1. People always say that hard work never killed anybody. Oh yeah? When’s the last time ya ever heard of anyone who “rested to death”.
2. Two factory workers are talking. The woman says, “I can make the boss give me the day off.” The man replies, “And how would you do that?” The woman says, “Just wait and see.” She then hangs upside down from the ceiling. The boss comes in and says, “What are you doing?” The woman replies, “I’m a light bulb.” The boss then says, “You’ve been working so much that you’ve gone crazy. I think you need to take the day off.” The man starts to follow her and the boss says, “Where are you going?” The man says, “I’m going home, too. I can’t work in the dark.”
3. An organization is like a tree full of monkeys, all on different limbs at different levels. The monkeys on top look down and see a tree full of smiling faces. The monkeys on the bottom look up and see nothing but assholes.
4. My boss was into all this retarded motivational stuff. I remember once he posted a sign which read “Today is the tomorrow you worried about yesterday.” I couldn’t resist and added a note: “And now you know why too”.
5. A policeman sees a little girl riding her bike and says, “Did Santa get you that?” “Yes," replies the little girl. “Well,” says the policeman, “tell Santa to put a reflector light on it next year," and fines her five dollars. The little girl looks up at the policeman and says, “Nice horse you’ve got there, did Santa bring you that?" The policeman chuckles and replies, “He sure did!” “Well," says the little girl, “next year, tell Santa the d*ck goes under the horse and not on it.”
6. There are three people applying for the same job. One is a mathematician, one a statistician, and one an accountant. The interviewing committee first calls in the mathematician. They say “we have only one question. What is 500 plus 500?” The mathematician, without hesitation, says “1000.” The committee sends him out and calls in the statistician. When the statistician comes in, they ask the same question. The statistician ponders the question for a moment, and then answers “1000… I’m 95% confident.” He is then also thanked for his time and sent on his way. When the accountant enters the room, he is asked the same question: “what is 500 plus 500?” The accountant replies, “what would you like it to be?” They hire the accountant.
7. Reaching the end of a job interview, the Human Resources Officer asks a young engineer fresh out of the Massachusetts Institute of Technology, “And what starting salary are you looking for?” The engineer replies, “In the region of $125,000 a year, depending on the benefits package.” The interviewer inquires, “Well, what would you say to a package of five weeks vacation, 14 paid holidays, full medical and dental, company matching retirement fund to 50% of salary, and a company car leased every two years, say, a red Corvette?” The engineer sits up straight and says, “Wow!

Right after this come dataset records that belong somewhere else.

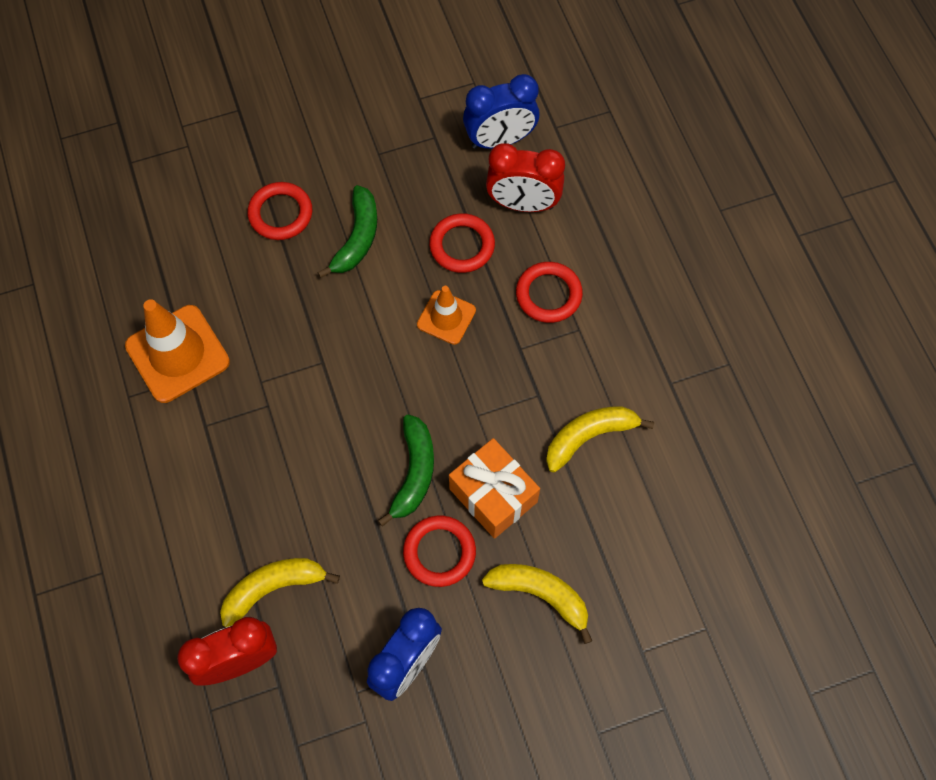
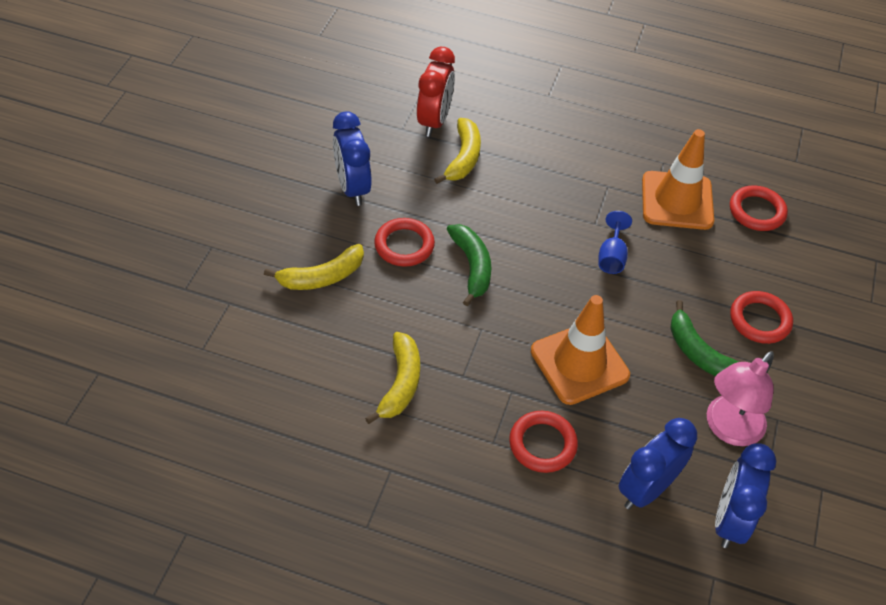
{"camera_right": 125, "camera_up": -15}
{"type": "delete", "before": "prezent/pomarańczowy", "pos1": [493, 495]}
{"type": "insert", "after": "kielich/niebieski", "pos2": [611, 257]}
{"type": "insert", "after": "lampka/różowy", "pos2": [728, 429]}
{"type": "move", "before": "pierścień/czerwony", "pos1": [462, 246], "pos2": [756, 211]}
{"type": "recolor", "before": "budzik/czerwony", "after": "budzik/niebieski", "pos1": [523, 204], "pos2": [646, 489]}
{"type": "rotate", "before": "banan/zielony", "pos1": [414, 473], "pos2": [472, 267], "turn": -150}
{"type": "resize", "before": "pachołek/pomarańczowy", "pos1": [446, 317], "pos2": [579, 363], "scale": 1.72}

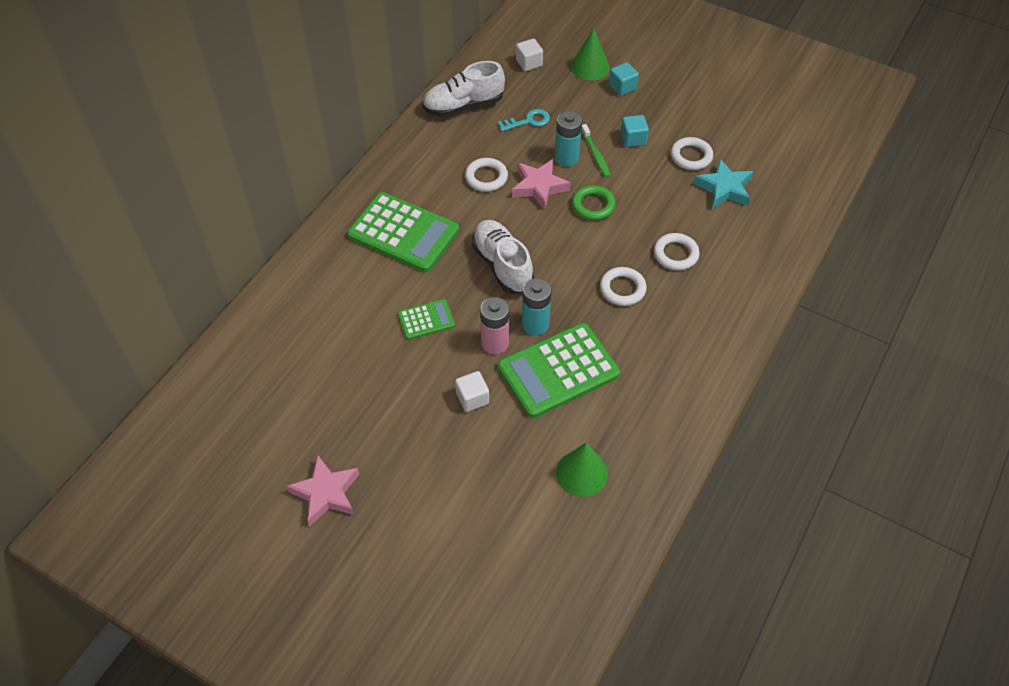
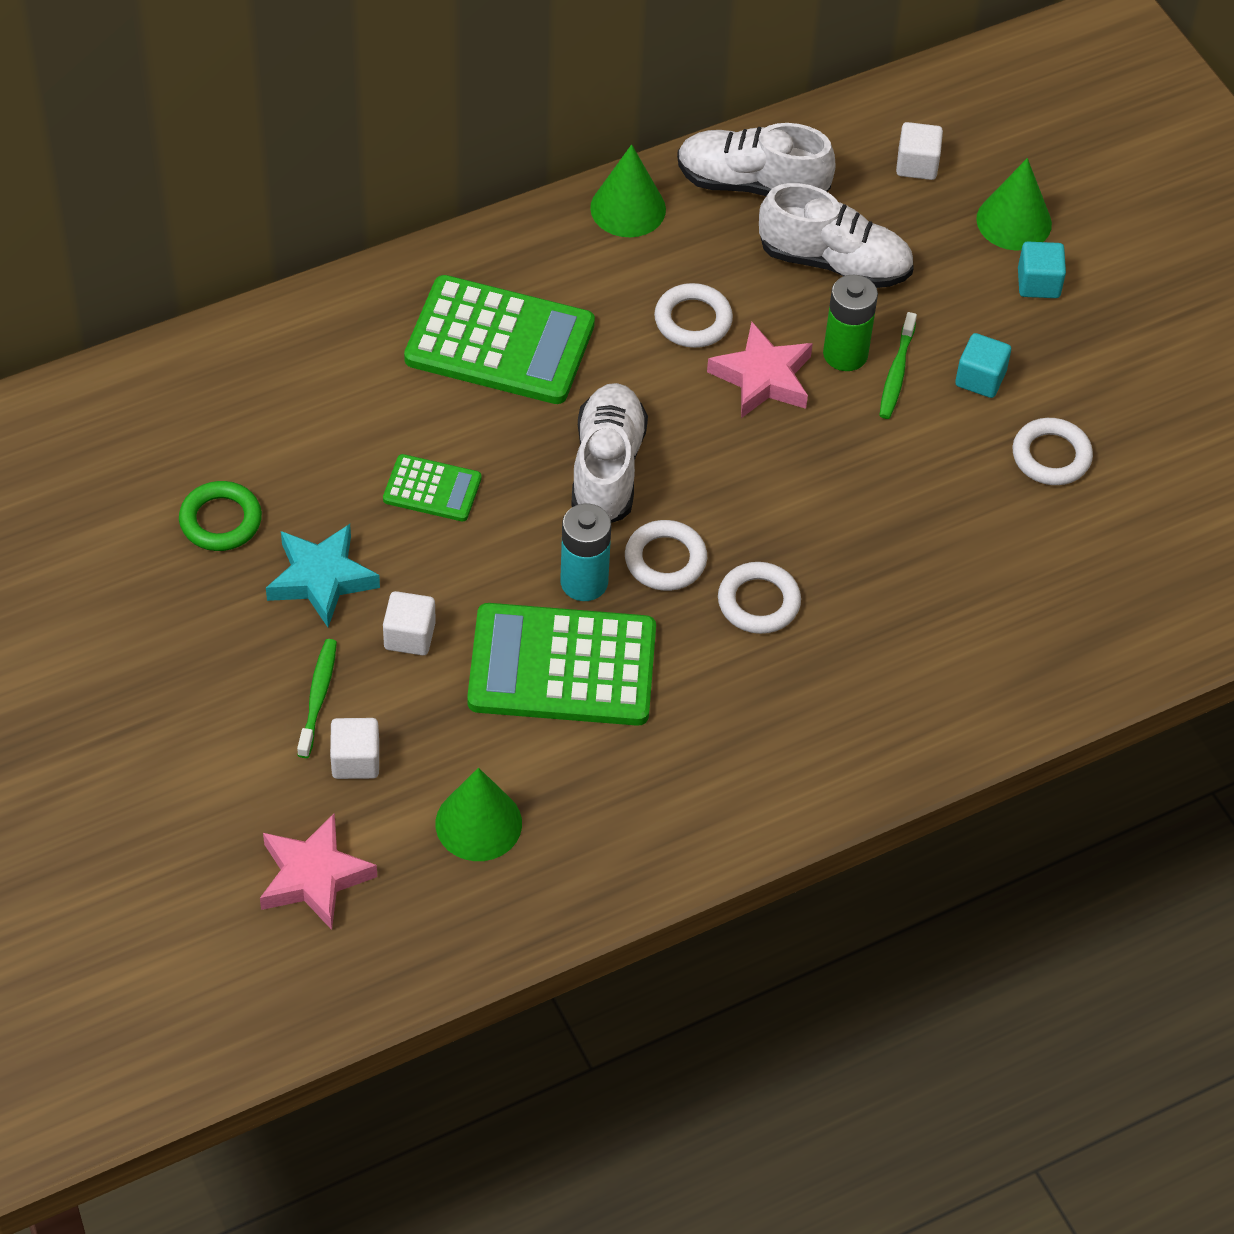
{"camera_right": 30, "camera_up": 0}
{"type": "delete", "before": "bateria/różowy", "pos1": [495, 343]}
{"type": "insert", "after": "szczoteczka do zębów/zielony", "pos2": [318, 697]}
{"type": "insert", "after": "sześcian/biały", "pos2": [355, 760]}
{"type": "insert", "after": "stożek/zielony", "pos2": [628, 208]}
{"type": "move", "before": "gwiazda/różowy", "pos1": [326, 493], "pos2": [314, 877]}
{"type": "move", "before": "pierścień/zielony", "pos1": [593, 205], "pos2": [220, 520]}
{"type": "move", "before": "pierścień/biały", "pos1": [675, 254], "pos2": [665, 560]}
{"type": "move", "before": "gwiazda/turkusowy", "pos1": [724, 188], "pos2": [321, 579]}
{"type": "replace", "before": "klucz/turkusowy", "after": "but/biały", "pos1": [528, 121], "pos2": [834, 262]}
{"type": "recolor", "before": "bateria/turkusowy", "after": "bateria/zielony", "pos1": [566, 158], "pos2": [845, 354]}
{"type": "rotate", "before": "kalkulator/zielony", "pos1": [403, 233], "pos2": [500, 342], "turn": -45}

Are you kidding?” The interviewer replies, “Yeah, but you started it.”
Reasons For Leaving The Last Job
These are from actual resumes:
8. “Responsibility makes me nervous.”
9. “They insisted that all employees get to work by 8:45 every morning. Couldn’t work under those conditions.”
10. “Was met with a string of broken promises and lies, as well as cockroaches.”
11. “The company made me a scapegoat – just like my three previous employers.”
12. “Note: Please don’t misconstrue my 14 jobs as ‘job-hopping’. I have never quit a job.”
Typos From Resumes
These are also from actual resumes:
13. “Education: College, August 1880-May 1984.”
14. “I’m a rabid typist.”
15. “Develop and recommend an annual operating expense fudget.”